Tuesday, December 18, 2012


rs63750847 is a rare SNP, but a very good one. According to the Nature paper PMID 22801501 published in August, this variant in the Amyloid Precursor Protein (APP) gene reduces the risk of Alzheimer’s five-fold. It’s present in less than 1% of Icelandic and Scandinavian populations, and even rarer in North Americans. So while most of us aren’t fortunate enough to carry the rare protective allele, seeing such a strong protective effect may suggest new avenues for medicines and treatments.

The finding was published by deCODE, which has made numerous scientific contributions to the field, especially this year. CEO Kari Stefansson has previously expressed frustration that 23andMe’s DTC testing service was given the 2008 Invention of the Year by TIME Magazine, despite deCODE’s extensive research contributions and earlier - by a day or two - DTC launch date.

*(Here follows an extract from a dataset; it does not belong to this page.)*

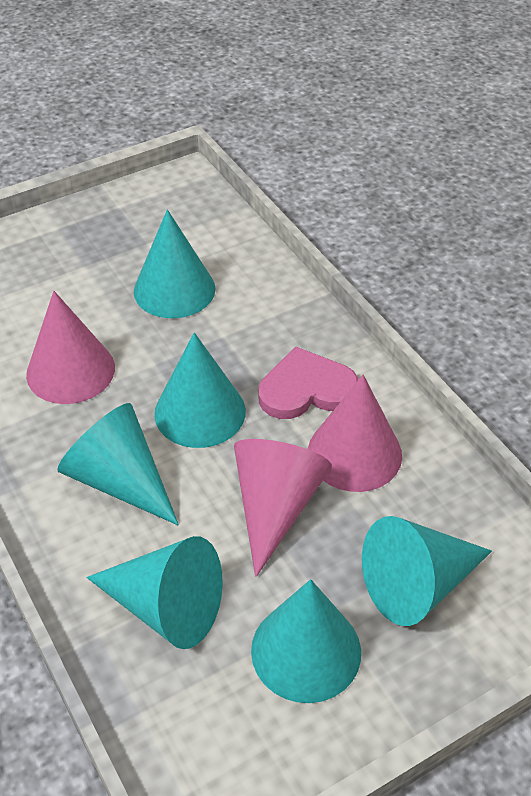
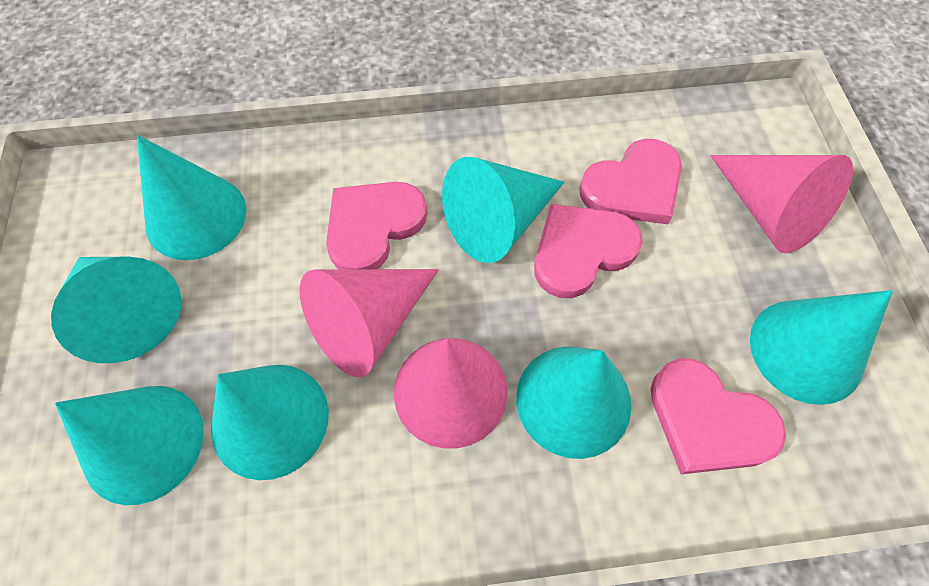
pink heart: 1 -> 4
turquoise cone: 6 -> 7

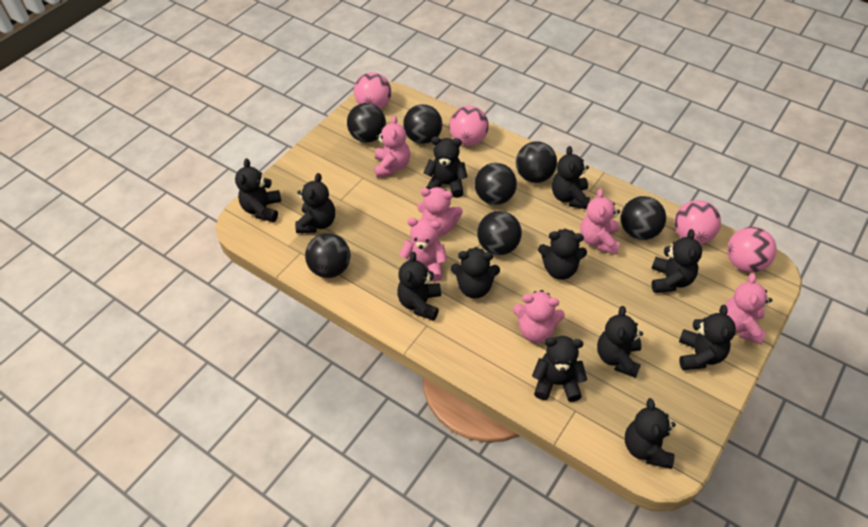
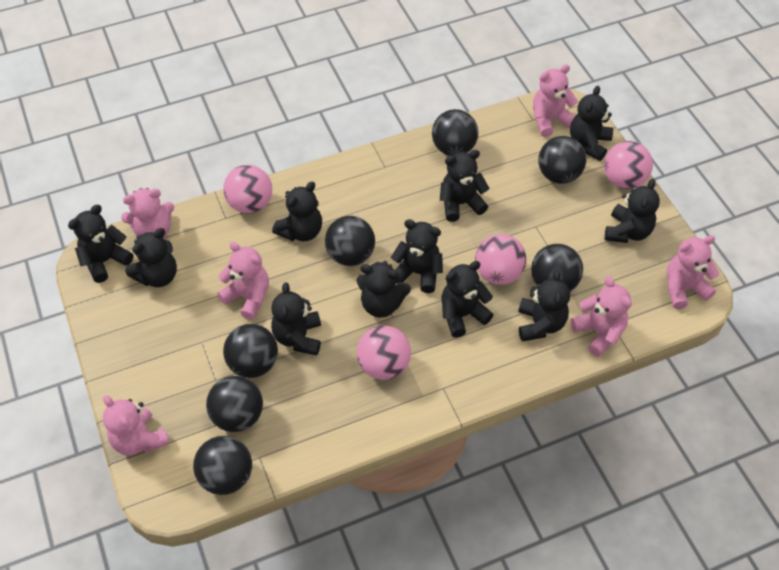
black teddy bear: 12 -> 11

Perhaps there is some karma here, as deCODE’s latest discovery has won them high praise and was a factor in their $415M acquisition by Amgen. Good research takes time - it took almost 20 years to make the subtle but fundamental shift from the scientific understanding that this SNP was not associated with excessive amyloid deposition [PMID 8170579] to deCODE’s recent conclusion that it actually protects against it. Amgen has stated that it won’t be offering deCODE’s DTC genomic testing, though, so even if 23andMe wasn’t the first DTC genomics testing company, they are the last of the pioneers to still be standing.